What Do I Need to Do to Treat My Injuries?

First of all, you do not need anyone’s permission or approval to seek medical care following an accident. Seek out the medical care that you feel you need and follow the directions of your doctors and other treatment providers. Once you have hired an attorney, you can let them take care of everything while you focus on yourself and your health. Make sure to keep up with any appointments so that there are no unexplained gaps in your treatment that could lead to any doubt as to the severity of your injuries. As you receive treatment or therapy, you need to keep your attorney updated as to your treatment plan as well as where you are being treated, so that your attorney may properly assess your case and compile the necessary medical records. If you have health insurance coverage, please make sure that your medical providers are filing their charges with your health insurance.

What Happens During the First Few Weeks of My Case?

During the first few weeks, your attorney will be corresponding with insurance carriers involved, investigating the facts surrounding your accident, and collecting evidence such as police reports and video footage.

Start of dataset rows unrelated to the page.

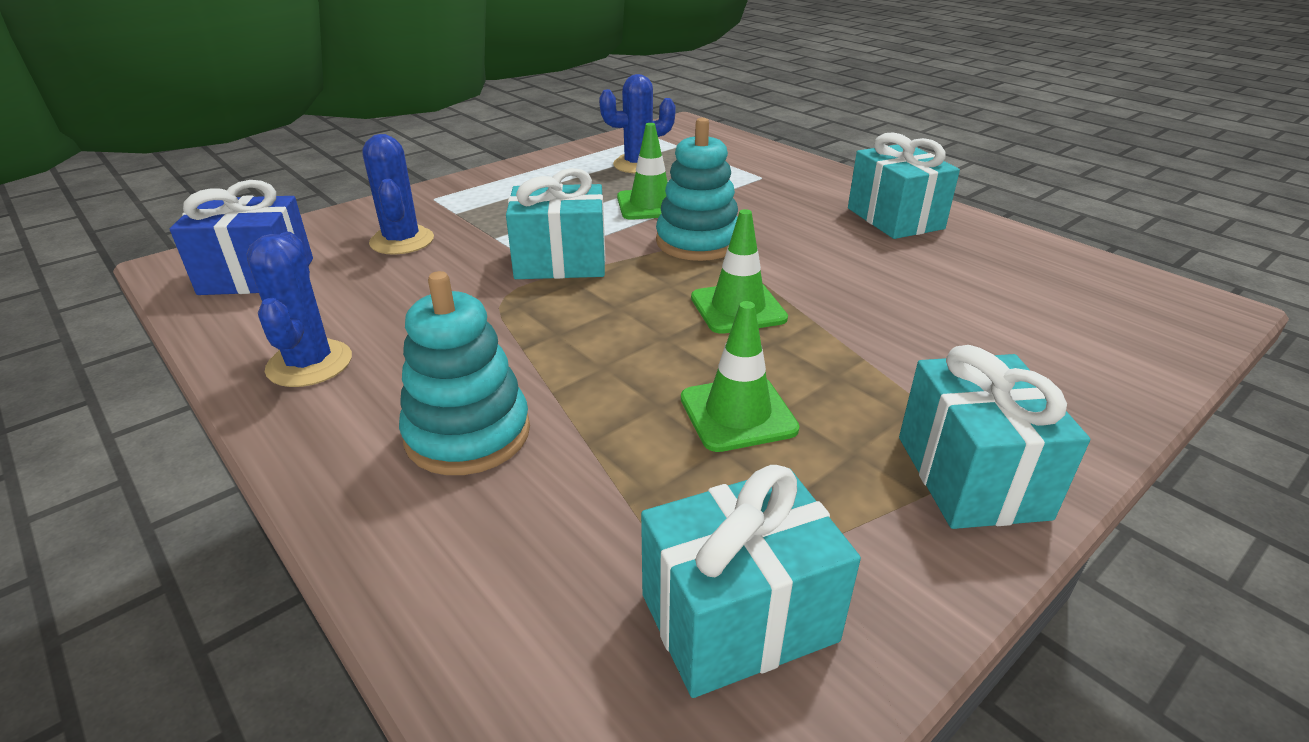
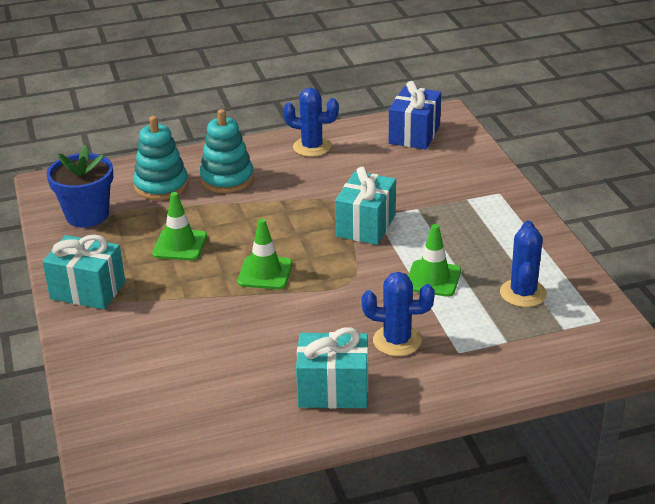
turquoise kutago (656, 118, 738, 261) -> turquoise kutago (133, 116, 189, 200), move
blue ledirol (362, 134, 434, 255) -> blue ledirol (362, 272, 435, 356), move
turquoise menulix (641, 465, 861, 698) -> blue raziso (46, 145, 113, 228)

If your vehicle was involved in the collision, your attorney will also be working to have your vehicle repaired or have you reimbursed for a total loss. Having reliable transportation is a critical need in today’s world and your attorney will be working to get you back driving as soon as possible. During this time, you most likely will also be treating your injuries with medical providers.

I’ve Completed My Medical Treatment, What Happens Now?

Once you have completed your medical treatment, your attorney will request the necessary medical records from your treatment providers. This may take anywhere from a few weeks to a few months, depending on any delays in receiving medical records. Once all of your medical records are received by your attorney, they will review and compile all of those records and billing statements, along with all of the evidence surrounding your case, and create a demand package to be sent to the at-fault driver’s liability insurance. After this demand package is sent to an insurance adjuster, the adjuster will have to review the records and the negotiation phase of your accident claim will begin. After an initial review over the course of several weeks, the insurance adjuster will make an offer to resolve your claim and your attorney will work with you and the adjuster to negotiate a fair and proper settlement. Eventually, the insurance company will reach a maximum amount of a settlement offer that they are willing to offer, and your attorney will discuss this offer in detail with you to determine if you would like to settle your claim or proceed to litigation (filing a lawsuit).

My Case Didn’t Settle, What Should I Expect if My Case Goes Into Litigation?

There are numerous risks and possible rewards to filing a lawsuit in your case…in fact, so much that it deserves its own post. However, as a client, you should be prepared for two major things to change if your case goes into litigation. First, your role as the client will increase dramatically. As you, the client, are the source of most of the evidence of an accident claim, you most likely will be called upon to testify, answer questions, provide documents, and generally be much more involved in the process, ultimately leading up to physically testifying in front of a court and jury should the case proceed to a trial. Second, the timeline will be greatly affected. The litigation process is a process full of time limits, deadlines, and other scheduling constraints; however, in reality, the scheduling of depositions, mediations, hearings, and trial all ultimately result in your case’s timeline being lengthened by months, even years.